Let $A$ be a C*-algebra, $\mathcal{H}$ be a Hilbert $A$-module and $B$ be a C*-algebra. Let $\pi: A \to B$ be a $*$-homomorphism and $\tau: \mathcal{H}\to B$ be a linear map such that $\tau(\xi)^*\tau(\eta)=\pi((\xi|\eta))$ for every $\xi,\eta\in\mathcal{H}$.
(This is from proposition 4.6.3 in C*-Algebras and Finite-Dimensional Approximations by Brown and Ozawa.)
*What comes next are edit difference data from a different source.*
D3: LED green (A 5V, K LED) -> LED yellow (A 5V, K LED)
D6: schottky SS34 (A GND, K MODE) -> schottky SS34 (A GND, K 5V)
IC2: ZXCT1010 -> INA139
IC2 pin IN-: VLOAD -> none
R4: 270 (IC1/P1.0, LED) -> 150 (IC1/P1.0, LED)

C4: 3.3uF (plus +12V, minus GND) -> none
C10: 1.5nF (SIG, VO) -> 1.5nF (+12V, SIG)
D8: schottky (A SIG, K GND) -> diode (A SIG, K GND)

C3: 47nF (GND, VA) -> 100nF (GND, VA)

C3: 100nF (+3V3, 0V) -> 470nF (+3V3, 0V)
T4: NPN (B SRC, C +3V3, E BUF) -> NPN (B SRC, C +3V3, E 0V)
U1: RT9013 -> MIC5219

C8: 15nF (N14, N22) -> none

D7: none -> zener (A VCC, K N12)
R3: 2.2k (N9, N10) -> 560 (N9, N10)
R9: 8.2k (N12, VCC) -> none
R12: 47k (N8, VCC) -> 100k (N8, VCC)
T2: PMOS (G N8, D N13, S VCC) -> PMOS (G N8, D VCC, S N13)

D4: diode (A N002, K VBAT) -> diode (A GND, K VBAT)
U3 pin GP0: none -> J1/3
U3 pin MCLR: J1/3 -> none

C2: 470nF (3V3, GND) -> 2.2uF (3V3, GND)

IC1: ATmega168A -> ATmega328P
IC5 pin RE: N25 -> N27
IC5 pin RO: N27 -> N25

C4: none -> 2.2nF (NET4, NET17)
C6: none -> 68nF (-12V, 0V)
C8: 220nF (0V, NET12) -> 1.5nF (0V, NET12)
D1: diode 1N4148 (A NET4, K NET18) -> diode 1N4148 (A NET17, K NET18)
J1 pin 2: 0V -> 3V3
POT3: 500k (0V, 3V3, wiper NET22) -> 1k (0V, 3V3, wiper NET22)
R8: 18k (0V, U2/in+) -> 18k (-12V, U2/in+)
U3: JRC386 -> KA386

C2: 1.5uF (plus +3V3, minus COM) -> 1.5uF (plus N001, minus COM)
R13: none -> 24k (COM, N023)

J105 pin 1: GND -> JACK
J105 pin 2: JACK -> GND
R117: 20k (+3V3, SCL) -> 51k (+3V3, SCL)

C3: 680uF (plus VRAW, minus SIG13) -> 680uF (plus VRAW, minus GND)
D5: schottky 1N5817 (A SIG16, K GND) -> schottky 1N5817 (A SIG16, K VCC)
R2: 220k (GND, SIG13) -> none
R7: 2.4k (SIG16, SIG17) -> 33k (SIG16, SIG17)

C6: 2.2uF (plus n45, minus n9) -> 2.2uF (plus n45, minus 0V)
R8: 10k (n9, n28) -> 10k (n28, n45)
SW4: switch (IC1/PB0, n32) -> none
Then it is "not hard to see" that $\tau(\xi a)=\tau(\xi)\pi(a)$ for every $\xi\in\mathcal{H}$ and $a\in A$. But how do you see that?
I tried the following:
$\tau(\xi)^*\tau(\eta a)=\pi((\xi|\eta a))=\pi((\xi|\eta)a)\pi((\xi|\eta))\pi(a)=\tau(\xi)^*\tau(\eta)\pi(a)$,
but then I cannot get rid of the $\tau(\xi)^*$, so how should on go one to solve this?
Thank you for any inputs.
We have \begin{align*} \|\tau(\xi a)-\tau(\xi)\pi(a)\|^2&=\|(\tau(\xi a)^*-\pi(a^*)\tau(\xi)^*)(\tau(\xi a)-\tau(\xi)\pi(a))\|\\ &=\|\tau(\xi a)^*\tau(\xi a)-\tau(\xi a)^*\tau(\xi)\pi(a)-\pi(a^*)\tau(\xi)^*\tau(\xi a)+\pi(a^*)\tau(\xi)^*\tau(\xi)\pi(a)\|\\ &=\|\pi((\xi a|\xi a))-\pi((\xi a|\xi))\pi(a)-\pi(a^*)\pi((\xi|\xi a))+\pi(a^*)\pi((\xi|\xi))\pi(a)\|\\ &=\|\pi(a^*(\xi|\xi)a)-\pi(a^*(\xi|\xi)a)-\pi(a^*(\xi|\xi)a)+\pi(a^*(\xi|\xi)a)\|\\ &=0. \end{align*}